DiscretizeRegion[regInt, MaxCellMeasure -> MaxCellMeasureVal]]


DiscretizeRegion was unable to discretize the region BooleanRegion

RandomPoint[regInt, 3*10^4]


Argument RegionMeshCrossingCount at position 1 should be a rank 1 tensor of machine-size integers

Could you please help me with either of these tasks?

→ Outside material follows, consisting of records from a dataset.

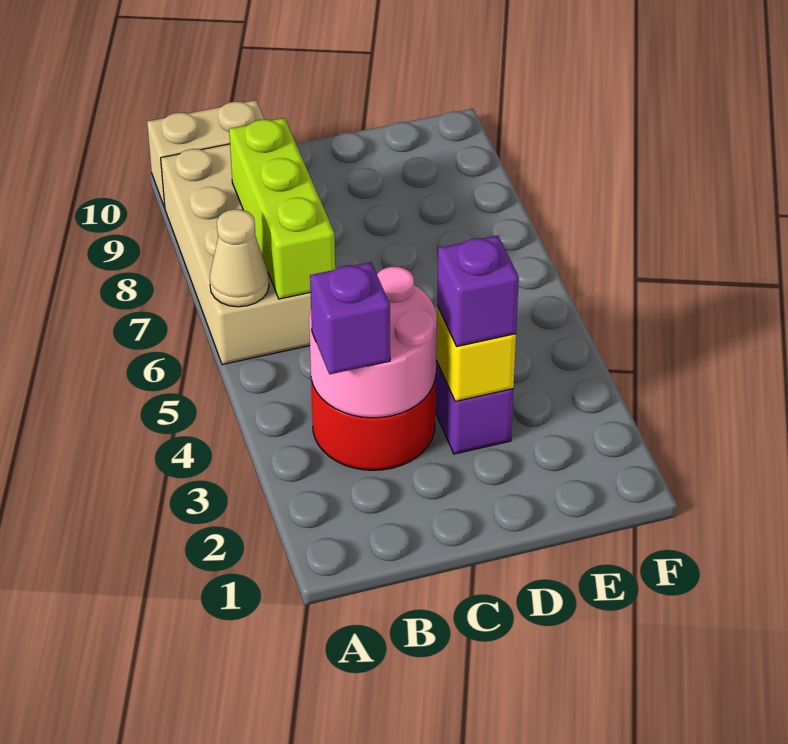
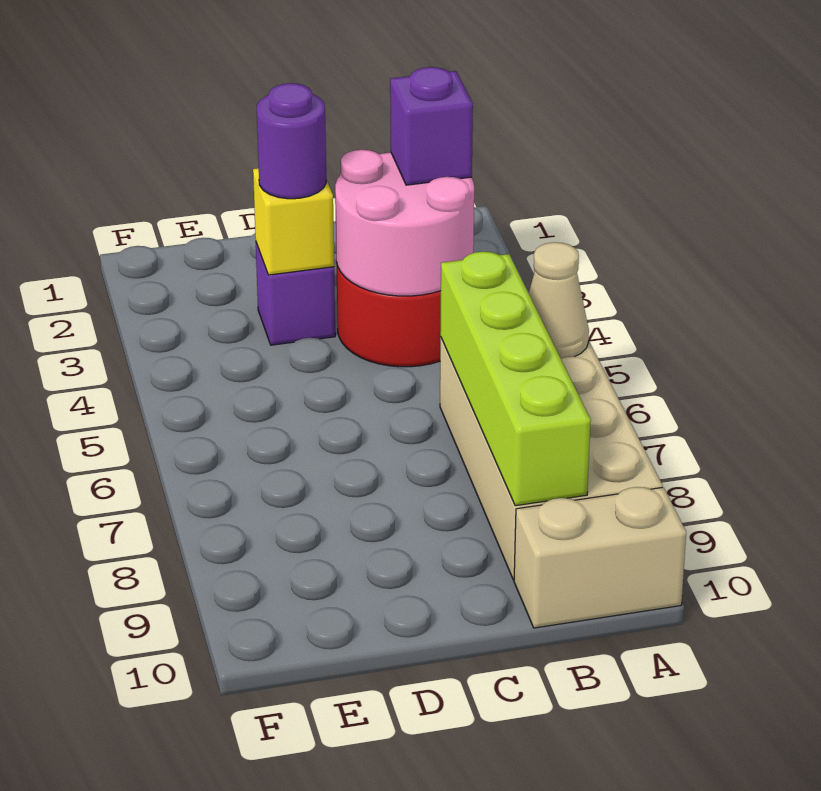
lime brick B6:B8 level 2 -> lime brick B6:B9 level 2
purple brick D3 level 3 -> purple round brick D3 level 3

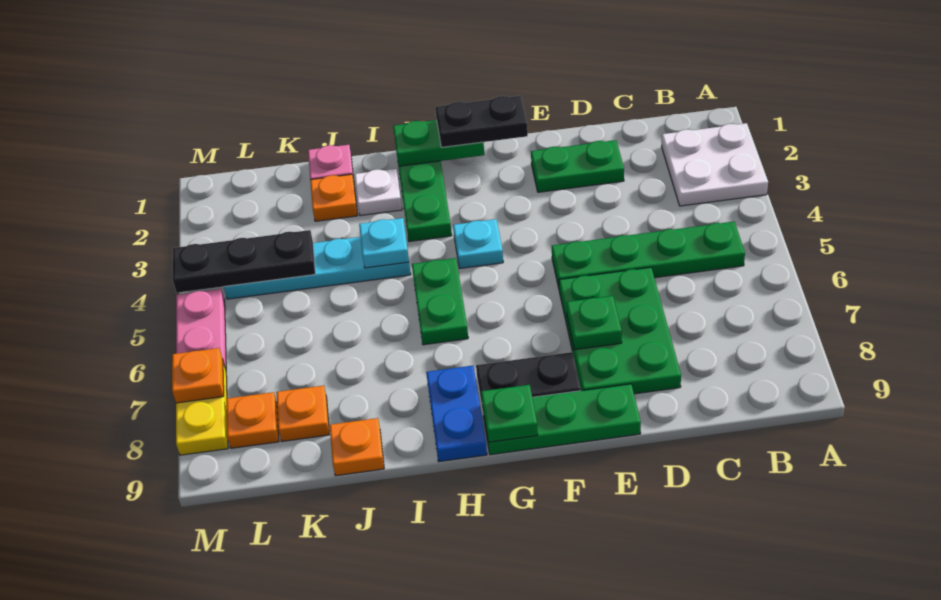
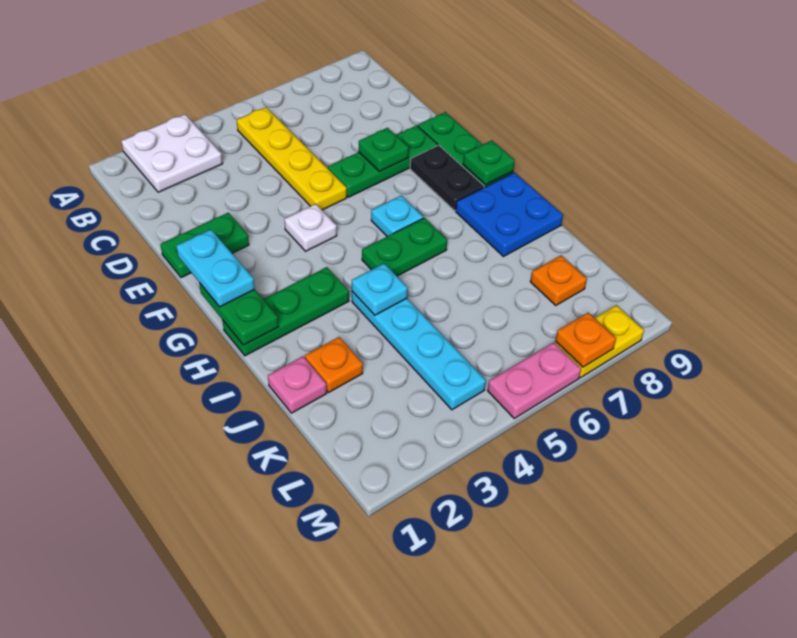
green plate B5:E5 level 1 -> yellow plate B5:E5 level 1
green plate D2:E2 level 1 -> green plate E1:E2 level 1
green plate D6:E8 level 1 -> green plate E6:E8 level 1
black plate F1:G1 level 3 -> cyan plate F1:G1 level 3
cyan plate G4 level 1 -> cyan plate G6 level 1
blue plate H8:H9 level 1 -> blue plate H8:I9 level 1
white plate I2 level 1 -> white plate F4 level 1
orange plate J9 level 1 -> none
black plate K4:M4 level 2 -> none
orange plate L8 level 1 -> none

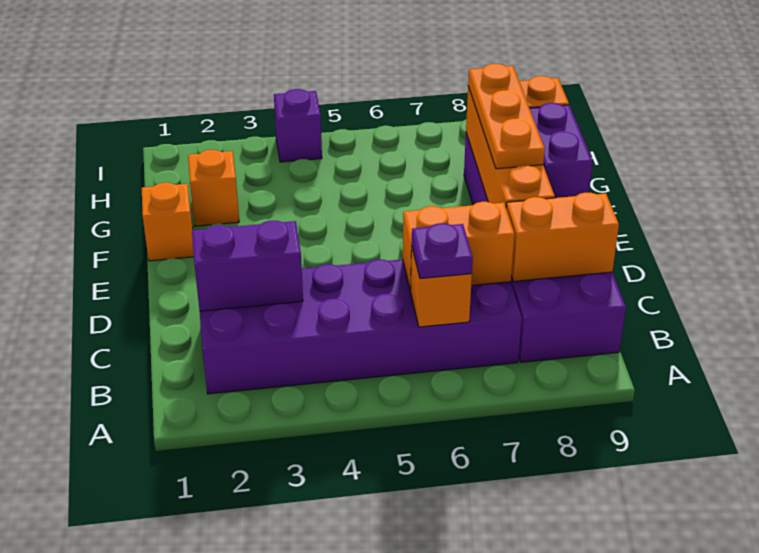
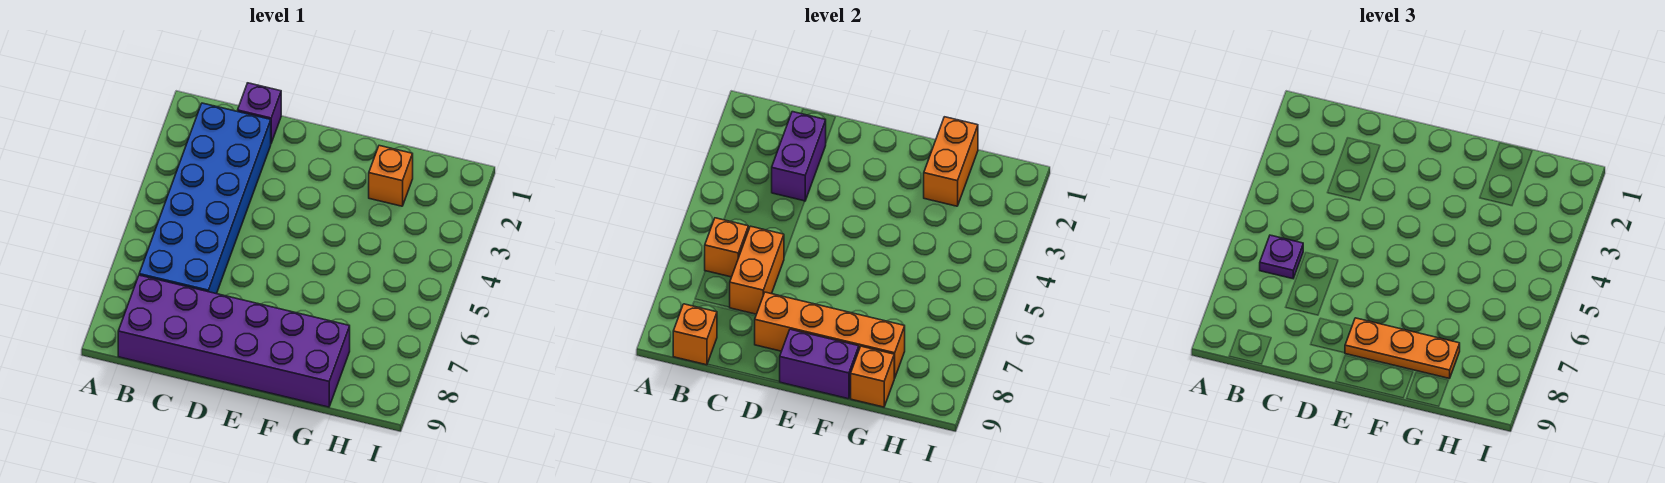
purple brick B2:C7 level 1 -> blue brick B2:C7 level 1
orange brick C8:C9 level 2 -> orange brick G1:G2 level 2
orange brick F1 level 1 -> orange brick B9 level 2
purple brick I4 level 1 -> purple brick C1 level 1

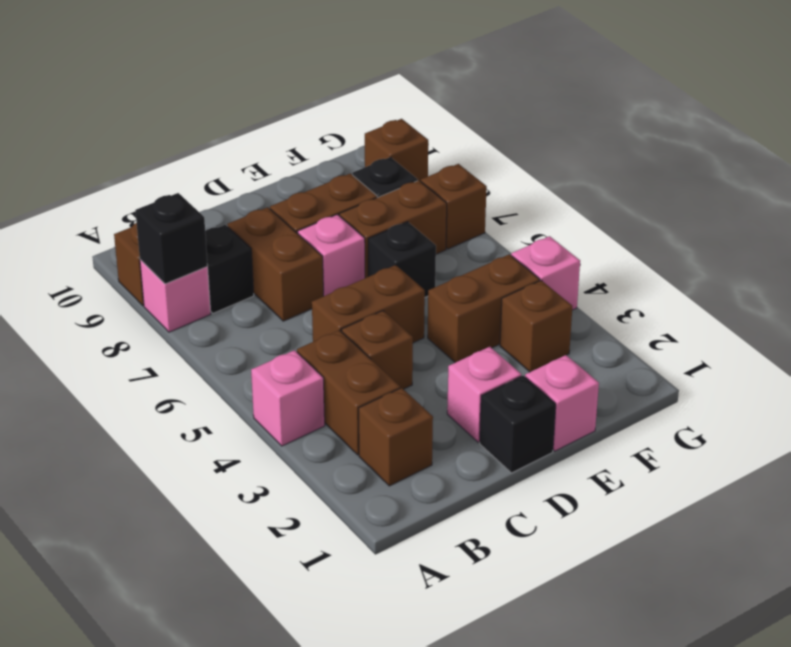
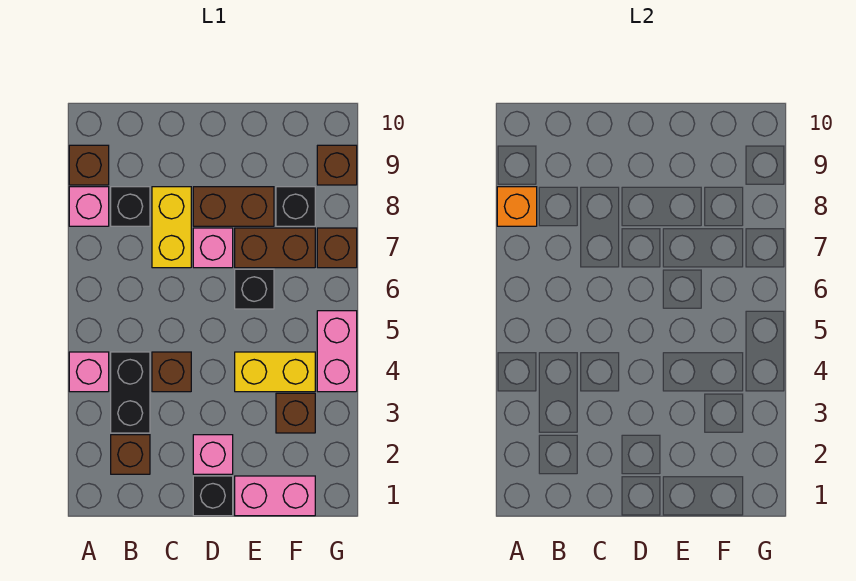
black brick A8 level 2 -> orange brick A8 level 2
brown brick B3:B4 level 1 -> black brick B3:B4 level 1
brown brick C5:D5 level 1 -> none
brown brick C7:C8 level 1 -> yellow brick C7:C8 level 1
pink brick E1 level 1 -> pink brick E1:F1 level 1
brown brick E4:F4 level 1 -> yellow brick E4:F4 level 1
pink brick G4 level 1 -> pink brick G4:G5 level 1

• You code does not evaluate, what is theta? Feb 24, 2023 at 10:59
• @user21 : excuse me, I have added the missing definition. Feb 24, 2023 at 11:18
• Both of the solid and the polygon have the same height 18, and the polygon only the part of the upper disk, so the intersection of the two objects only the original polygon remove the center small disk. Feb 24, 2023 at 11:56
• Is there some more general problem that you need to solve? Given @cvgmt 's comment and your desired region is just a square with a circular hole in it, is there something else? Squares at differ heights and/or sizes and/or orientations in the Dvol region?
– JimB
Feb 25, 2023 at 6:30

## 1 Answer

Here is a dirty way to do it:

Needs["NDSolveFEM"]
Needs["OpenCascadeLink"]

theta[\[Eta]_] = 2*ArcTan[Exp[-\[Eta]]];
zConicalFrustum[z1_, z2_, \[Theta]_] :=
ToBoundaryMesh[
"Coordinates" ->
Join @@ (Map[Append[#],
CirclePoints[# Tan[\[Theta]], 100]] & /@ {z1, z2})]
fout = zConicalFrustum[10, 18, theta[2.]];
fin = zConicalFrustum[10, 18, theta[5.]];
(*Dvol=RegionDifference[fout,fin];*)

s1 = OpenCascadeShape[fout];
s2 = OpenCascadeShape[fin];
s3 = OpenCascadeShapeDifference[s1, s2];
plane = Polygon[{{3/2, -3/2, 18}, {3/2, 3/2, 18}, {-3/2, 3/2,
18}, {-3/2, -3/2, 18}}];
s4 = OpenCascadeShape[plane];
s5 = OpenCascadeShapeIntersection[s3, s4];
bmesh = OpenCascadeShapeSurfaceMeshToBoundaryMesh[s5];

bmesh["Wireframe"]
`

A much, much better way to do this is to make a definition of the frustum that uses a region union of a Cone and a Cuboid to delimit the frustum. As an alternative you could use the two circles and loft the frustum.